Incorporation is a legal process in order to form a company or a corporate entity. In other words, incorporation means the registration of the Company in Registrar of Company (Known as ROC). The corporation is a legal entity that separates the income and firm’s assets from its investors and owners.

The Companies Act, 1956, regulates the incorporation of Companies in India or any foreign corporation. The Companies Act deals with all the requirements of establishing the rules and regulations of both private and public companies in India.

The very primary step to form a company is the approval of the name by the Registrar of Companies in the State/Union Territory, where the company will maintain its registered office. However, this comes with certain conditions as well as there should not be any two companies with the same name. The last words in the name are required to be “Private Ltd.” in the case of Private Company and “Limited” in the case of a Public Company. For foreign countries engaged in trading and manufacturing activities, the Reserve Bank of India is permitted to open its branch in India.


  • Companies  Act 2013
  • Memorandum of Association (MOA)
  • Article of Association (AOA)
  • Share Capital
  • Director Identification Number (DIN)
  • One Person Company


A company comes into existence only when it is incorporated, and the Registrar issues the certificate of incorporation. Under the 2013 Act, the ministry has provided the online mechanism for incorporating a Company as per which Simplified Pro Forma for Incorporating Company Electronically (SPICe) has been developed.


The proposed study mainly is descriptive in nature.
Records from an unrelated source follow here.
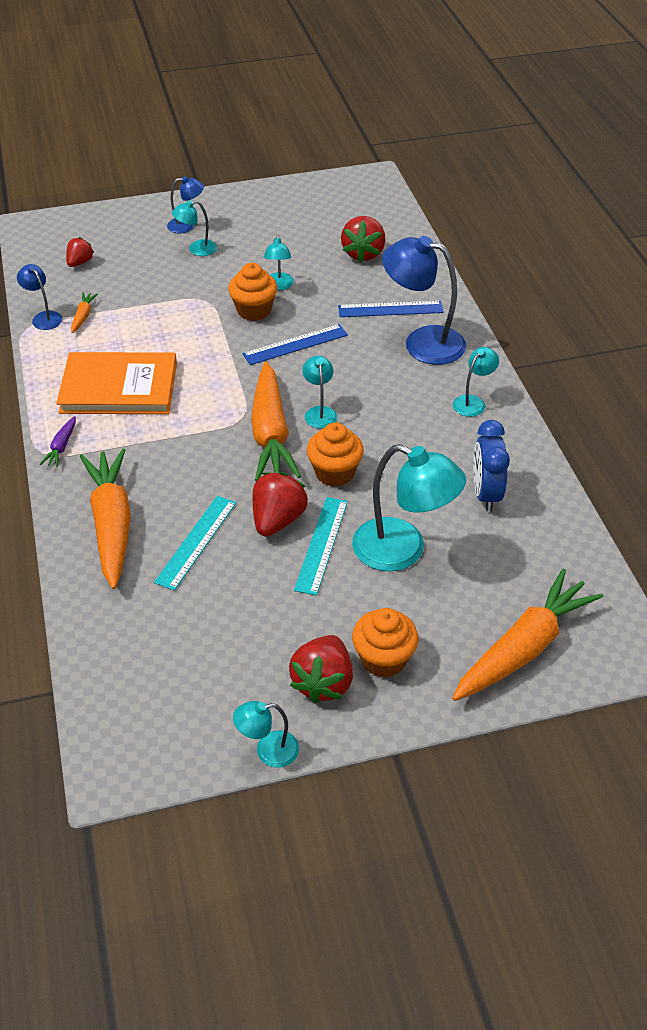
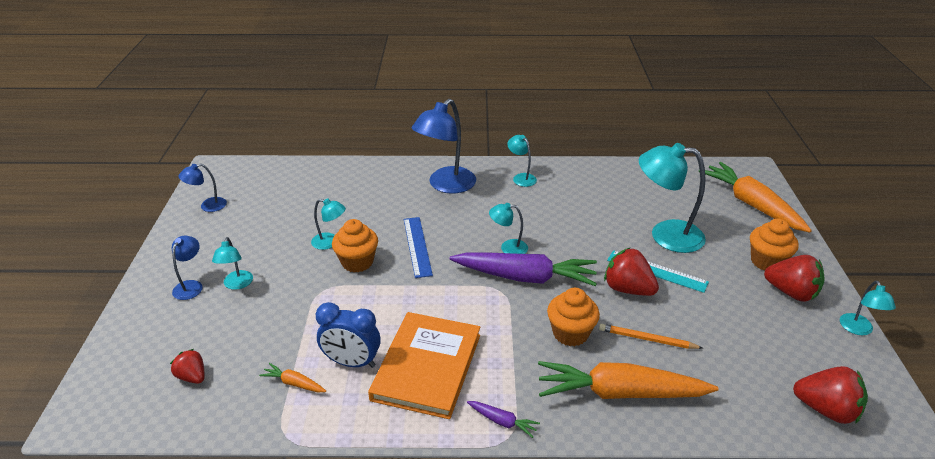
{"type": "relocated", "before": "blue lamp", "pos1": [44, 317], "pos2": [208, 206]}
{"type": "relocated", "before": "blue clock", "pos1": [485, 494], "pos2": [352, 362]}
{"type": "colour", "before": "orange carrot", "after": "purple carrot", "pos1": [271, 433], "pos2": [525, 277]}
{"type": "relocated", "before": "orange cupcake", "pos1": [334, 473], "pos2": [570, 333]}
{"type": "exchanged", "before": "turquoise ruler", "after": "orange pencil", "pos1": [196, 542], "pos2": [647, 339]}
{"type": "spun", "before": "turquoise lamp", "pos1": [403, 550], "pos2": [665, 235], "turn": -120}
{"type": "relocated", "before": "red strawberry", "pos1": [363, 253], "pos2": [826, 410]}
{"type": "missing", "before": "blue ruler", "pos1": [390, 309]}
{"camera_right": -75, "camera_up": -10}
The data are mainly collected from secondary sources like- Thesis, newspapers, journals, magazines, publications, articles, research papers and websites.


Dr Rabindra Kumar Sahu(Jan 2016) had conducted a study on “the Companies Act,2013 vis-a-vis the companies act 1956-a brief review of some provisions” and analysed the difference between some provisions of the companies act 1956 and companies act 2013 and found out that the new act focuses on e-governance, good corporate governance, corporate social responsibility, protection of minority shareholders etc.

Debendra Kumar Ojha and Dr Kishore Kumar Das(Jan 2016) had studied the provisions relating to one person company or a single-member company under the Companies Act 2013 and stated that the advent of one personal company would be brought a revolutionary change in the Indian business sector.

Nishant Sharma and RuchitaDang(May 2014)B has studied the historical background of the companies act and compared the Companies Act 2013 and Companies Act 1956 on various topics under different chapters of the Act.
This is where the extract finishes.